As a regular customer, Hung does not have to drive to the parking lot. He enjoys valet parking. Hung said that when he first learned of this service, he was quite skeptical, but he feels “really secure” now as the parking lot has cameras and right before they pick up his car they take photos of the speedometer that also records the kilometers traveled.

“This job looks easy but it’s as busy as babysitting,” said Nguyen Thi Binh, 51, owner of the Tuan Binh parking lot.

She said that the parking lots have become a way to earn a living for most people in Tan Trai because most of the fields have been acquired for the construction and expansion of the airport. Although the job is not as difficult as farming, it is time-consuming.

Besides watching over the cars, the owners must deliver the car in time and take customers to the airport after they park. Every time a customer calls, she has to go, day or night. Sometimes there are only one or two flights a night but there are many nights that she has to run back and forth to the airport five or six times, unable to sleep.

“During the last Tet, my husband and I couldn’t go anywhere, because we had to work all the time”, Binh said.

Binh used to be a farmer and her husband Tuan an airport taxi driver. In 2015, the couple opened a parking service. Since their parking lot can only accommodate five cars, she rents the land right next to the house, paying VND10 million per month to expand her parking space.

When Binh first opened the parking lot, she began suffering from sleeplessness because she was not used to the timings.

“Sometimes my meal would be interrupted five times because customers keep calling,” Binh said. Then some winter nights get drizzly, windy and freezing cold, but she still has to go back and forth.

Currently, Binh earns a monthly profit of nearly VND20 million from the parking lot. She said the money is not that much but it’s still many times more than what she got as a farmer. Now there is no field or fieldwork, so the senior couple has to rely on the parking lot for a living.

A car enters Tan Trai Village, where there are many parking lots along the way.

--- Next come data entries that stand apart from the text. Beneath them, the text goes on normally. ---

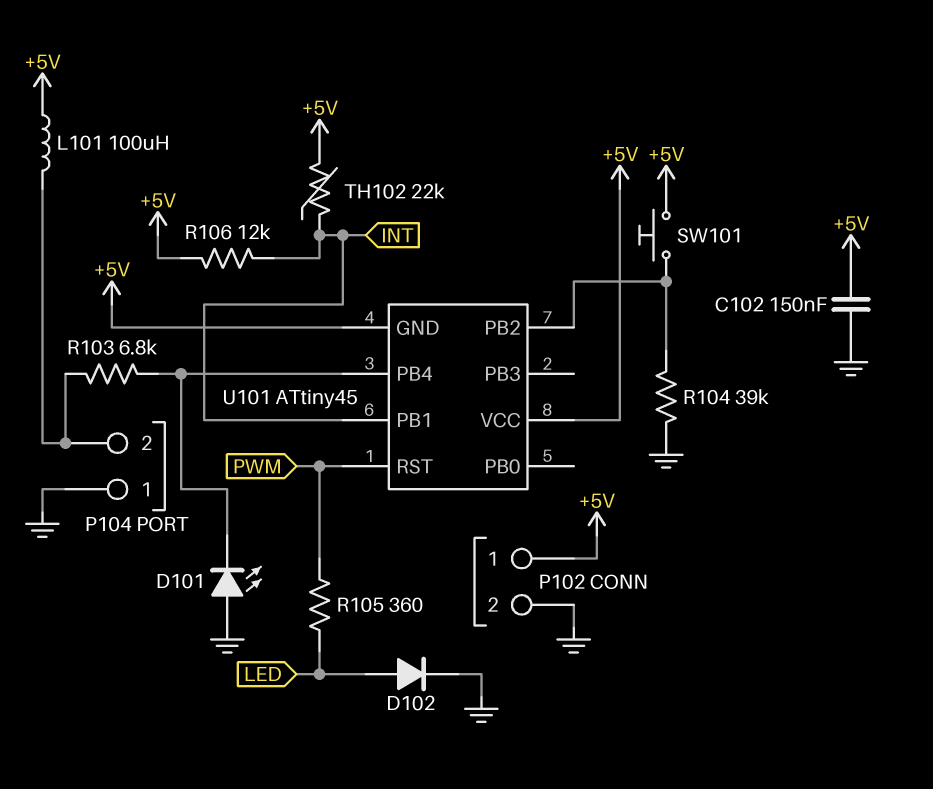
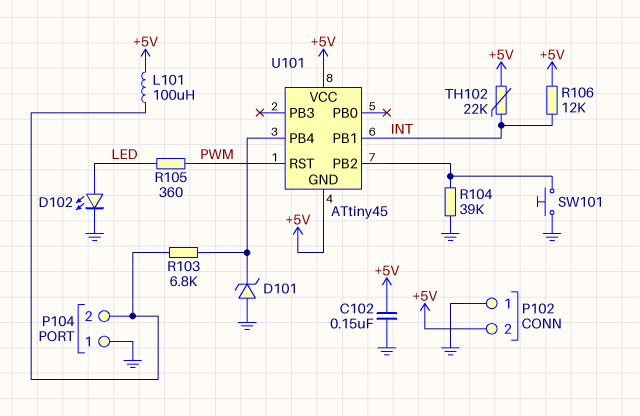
D101: LED (A GND, K U101/PB4) -> zener (A GND, K U101/PB4)
D102: diode (A LED, K GND) -> LED (A LED, K GND)
P102 pin 1: +5V -> GND
P102 pin 2: GND -> +5V
SW101: button (+5V, U101/PB2) -> button (GND, U101/PB2)

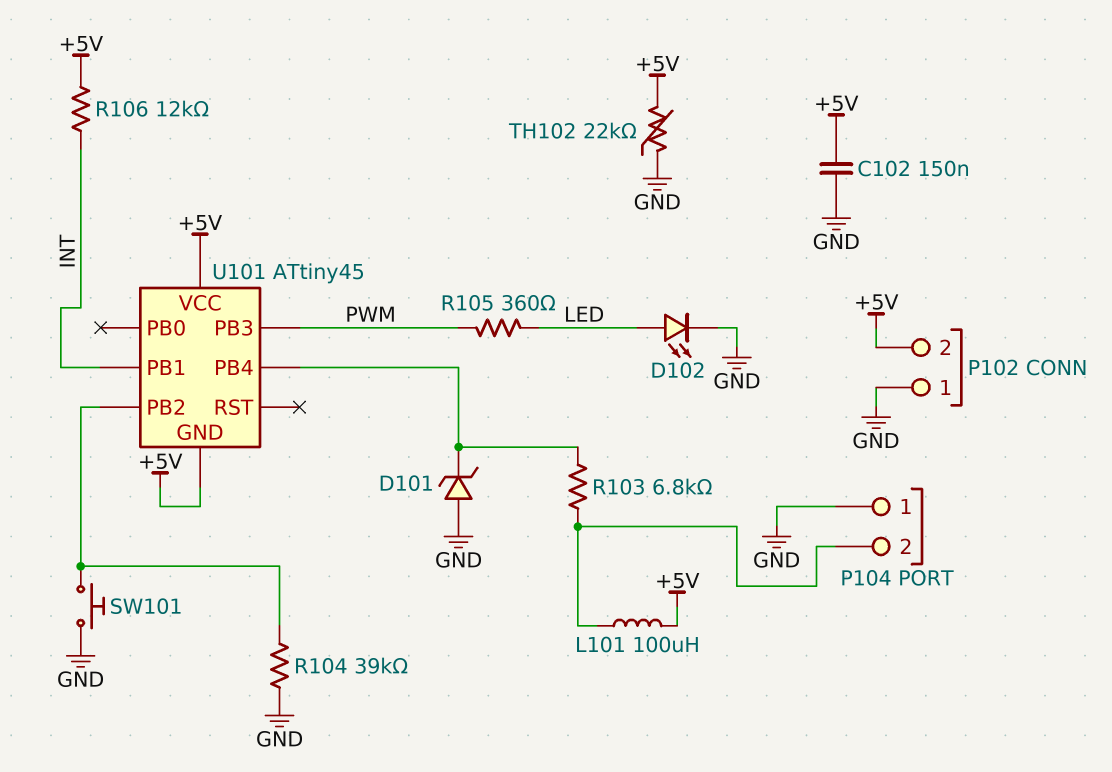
TH102: 22k (+5V, INT) -> 22k (+5V, GND)
U101 pin PB3: none -> PWM
U101 pin RST: PWM -> none

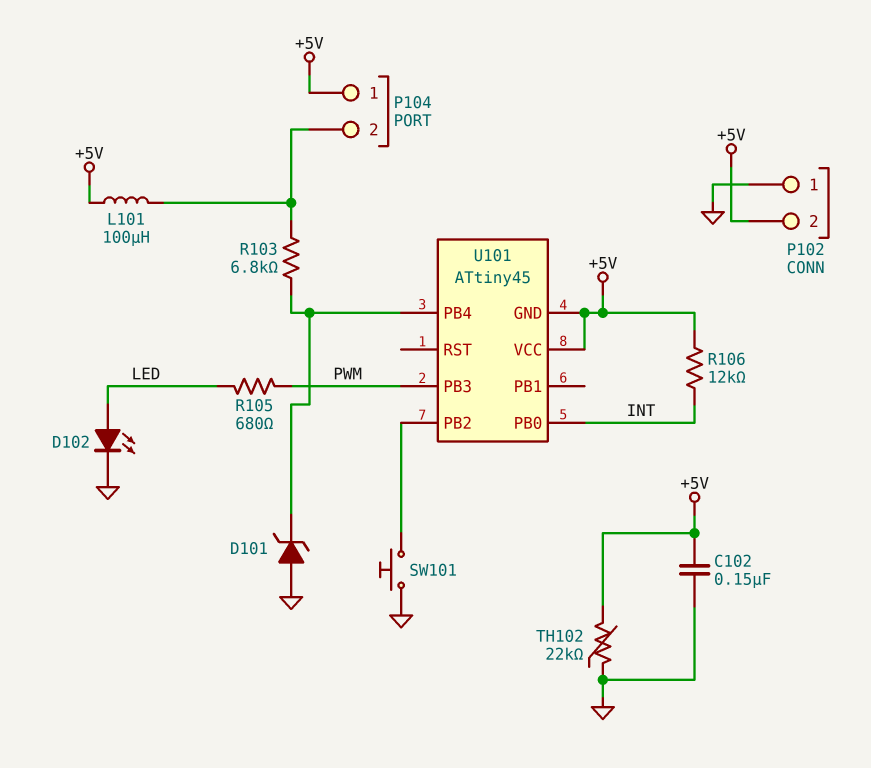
P104 pin 1: GND -> +5V
R104: 39k (GND, U101/PB2) -> none
R105: 360 (LED, PWM) -> 680 (LED, PWM)
U101 pin PB0: none -> INT
U101 pin PB1: INT -> none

Photo by VnExpress/Quynh Tran

A car enters Tan Trai Village, where there are many parking lots along the way. Photo by VnExpress/Quynh Tran

“In pre-Covid times, when the international terminal T2 was still operating normally, cars were sent to the village day and night,” said Le Bay, 71, owner of Bao Loc parking lot

Ten years ago, Bay and his wife built eight motel rooms for airport staff to rent. Each 24 square meter apartment had a rent of VND1 million a month. By the end of 2019, the number of tenants halved, while the demand for car parking increased, so Bay demolished the motel rooms and turned the area into a parking lot that can accommodate up to 28 cars and then let his two children manage it, earning dozens of millions of dong a month.

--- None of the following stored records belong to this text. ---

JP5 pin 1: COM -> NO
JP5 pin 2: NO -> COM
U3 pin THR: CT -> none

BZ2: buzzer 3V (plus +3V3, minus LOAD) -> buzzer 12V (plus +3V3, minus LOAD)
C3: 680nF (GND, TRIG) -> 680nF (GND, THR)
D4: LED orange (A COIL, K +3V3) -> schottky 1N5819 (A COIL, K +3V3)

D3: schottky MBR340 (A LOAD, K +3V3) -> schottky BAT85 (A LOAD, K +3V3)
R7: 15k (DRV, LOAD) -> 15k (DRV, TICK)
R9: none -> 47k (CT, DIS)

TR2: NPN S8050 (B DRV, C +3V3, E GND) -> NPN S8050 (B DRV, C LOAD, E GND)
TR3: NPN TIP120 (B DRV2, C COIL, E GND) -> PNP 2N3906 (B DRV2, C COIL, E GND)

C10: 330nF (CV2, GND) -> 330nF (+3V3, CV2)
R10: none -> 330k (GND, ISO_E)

“Compared to the motel, opening a car park is much simpler, the investment is less and the income is stable,” Bay said.

However, during two years of the pandemic, the airline industry was frozen, causing many difficulties for the households in the village.

“In the past, the car parks in the village were all full, but in the past few months, many of the parking lots were empty and had to be closed. Although we got to sleep well there was no income, so we had to use our savings”, Bay said.

But as soon as the flights resumed in October 2021, the demand increased again and Tan Trai Village returned to its new normal. On the first days of the Lunar New Year, Tan Trai residents were busy getting cars into and out of parking lots again.

“Please come to the domestic terminal to pick my car up right now. I’m going to be late for my flight,” a regular customer told Thanh on the phone. The couple left their lunch unfinished, took a motorbike to the airport.

Thanh mused: “My job is like that. Any time a customer calls, I have to go. It’s inconvenient, but it helps us make a living. In the future, I will expand the business or close it when more profitable business opportunities come up, but I’m not thinking about it now.”